Las fimbrias o pili son importantes factores de colonización para E. coli, ya que participan en la interacción de la bacteria con las células del huésped. Los genomas de EHEC y EPEC poseen 16 operones que potencialmente codifican para la síntesis de este tipo de estructuras, pero sólo en algunos casos se ha observado su expresión y en general no se conoce su papel en virulencia. En estrecha colaboración con el grupo del Dr. Jorge Girón de la Universidad de Arizona, nuestro grupo también se ha interesado en el estudio de los mecanismos que regulan la expresión de algunos de estos operones como ecp (E. coli common pili) y hcp (Hemorrhagic coli pili) y de las condiciones donde podrían ser expresados durante una infección, así como en el estudio de la biogénesis, estructura y papel en la virulencia de diferentes patotipos de E. coli.

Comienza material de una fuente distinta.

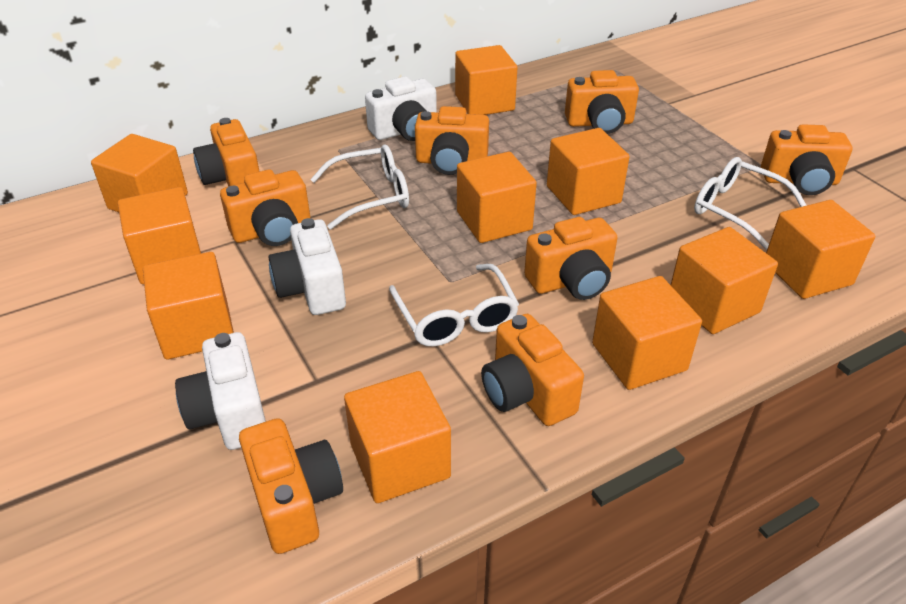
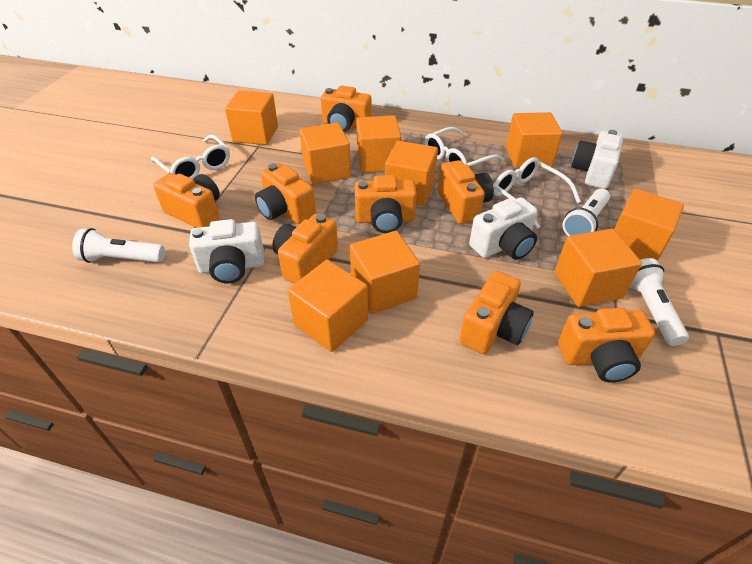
orange cube: 10 -> 9
white flashlight: 0 -> 3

Salmonella enterica, agente causal de la salmonelosis o de infecciones sistémicas como la f iebre tifoidea, posee dos islas de patogenicidad denominadas SPI1 y SPI2 ("Salmonella pathogenicity island"). Cada una codifica para un SSTT y proteínas efectoras que son necesarias para que Salmonella invada células epiteliales y sobreviva intracelularmente en macrófagos, respectivamente. En la isla SPI5 están presentes tanto genes regulados por el regulón de la SPI1 como de la SPI2, cuyos productos son secretados por los respectivos SSTT. A través del estudio de la regulación transcripcional de los componentes de estas islas, estamos analizando los mecanismos moleculares que permiten a Salmonella efectuar los cambios transcripcionales necesarios para pasar de la fase invasiva mediada por SPI1, a la de patógeno intracelular que da lugar a la infección sistémica mediada por SPI2. A la fecha, ha sido interesante definir que algunos reguladores que se pensaba específico de la SPI1, están involucrados en establecer un mecanismo de "cross-talk" entre las islas SPI1 y SPI2, el cual podría mediar la transición transcripcional entre las dos islas durante el paso de Salmonella a la vida intracelular Las protenas reguladoras SirA y HilD son importantes componentes de esta cascada reguladora en Salmonella, as como modelos de estudio en nuestro grupo..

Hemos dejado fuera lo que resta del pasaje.